The filmmaker and casting director tried a different tack with Ranvir Shorey, who portrays Vikram with chilling magnificence. “I had seen Ranvir in many things, including the play The Blue Mug, and I have always felt that he is tremendously underrated,” Behl said. “With Ranvir, our main attempt was to make him insecure on the set – we didn’t want him to know whether or not he was giving a good performance. We would not speak to him at all, and his main grouse was that nobody was telling him anything. Vikram is a character who lives from one day to the next and deals with problems as they come, and we wanted Ranvir to be in that space.”
How did Lalit Behl react to being called a pig by his screen son, who is modelled on his real son?
“We knew it would be tricky, and we mitigated it by not giving him a script,” the director explained. “He knew what the film was about, and he was playing our game. We kept the scene for the last day of the shoot, and it was professionally done.”
The levels of manipulation, exploitation and subterfuge in the service of popular art seem straight out of a Bigg Boss house crossed with a David O Russell set. “The whole crew wanted to kill me,” Behl said. “We had a 40-day shoot, and on the 36th day, I cried in a corner and told my chief assistant director that I didn’t want to do this anymore. We were shooting 16-17 hours and making this depressing movie.”
A long way home
The downbeat indie had its international premiere in the prestigious Un Certain Regard section at the Cannes Film Festival in 2014. Titli had good reviews in leading trade papers such as Variety and The Hollywood Reporter, and also secured distribution deals in France and Germany, but the movie’s journey in India has been rocky. For its co-producer, Yash Raj Films, the gruesome drama is as far removed from anything the leading Bollywood studio has ever handled as Pluto is from Earth.

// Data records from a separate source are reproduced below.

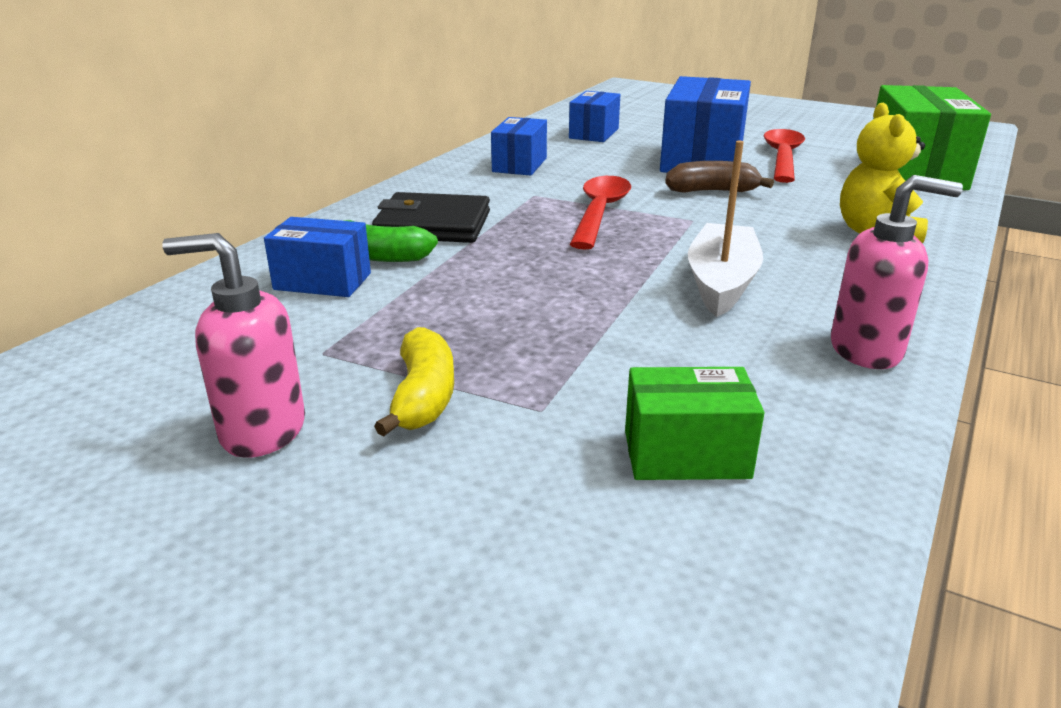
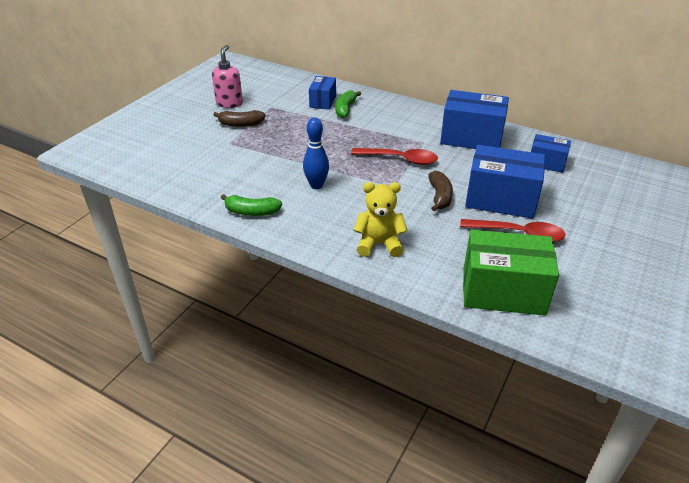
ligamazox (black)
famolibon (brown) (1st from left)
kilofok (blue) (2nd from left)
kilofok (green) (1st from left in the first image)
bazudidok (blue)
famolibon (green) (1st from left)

Yash Raj Films and Dibakar Banerjee Productions have, however, mounted a vigourous campaign to soften Titli’s jagged edges. The movie poster depicts the key characters carrying objects that supposedly represent the sum total of their screen personalities; a new trailer has been cut for India that makes the movie appear like a violent yet quirky family satire; publicists are encouraging journalists to ask the actors about their own dysfunctional relationships with their fathers.
The dirty linen that will be aired by the time Titli opens is necessary to attract regular movie-goers, Behl said. “As many people need to watch this film as possible – the marketing campaign is aimed at creating room for a film like this one,” he said.
At a little over 116 minutes, the Indian version is 11 minutes shorter than the Cannes cut. The adult-rated movie has retained its violence, but some of the scenes have a different editing rhythm, Behl said, while sound effects have replaced the prolific profanity in a few places.
In his head, the filmmaker has already moved on to his next project, titled Agra, and described as yet another exploration of the dark spaces that exist within families. It will be shot through with the same anger that permeates Titli, Behl promises ‒ it is not catharsis or closure he seeks, but a seat in the confessional.
“I am in the same zone, I am still angry, and I try to be angry as far as possible,” he said. “Now that I know what I want out of a film, I won’t be able to approach it any other way.”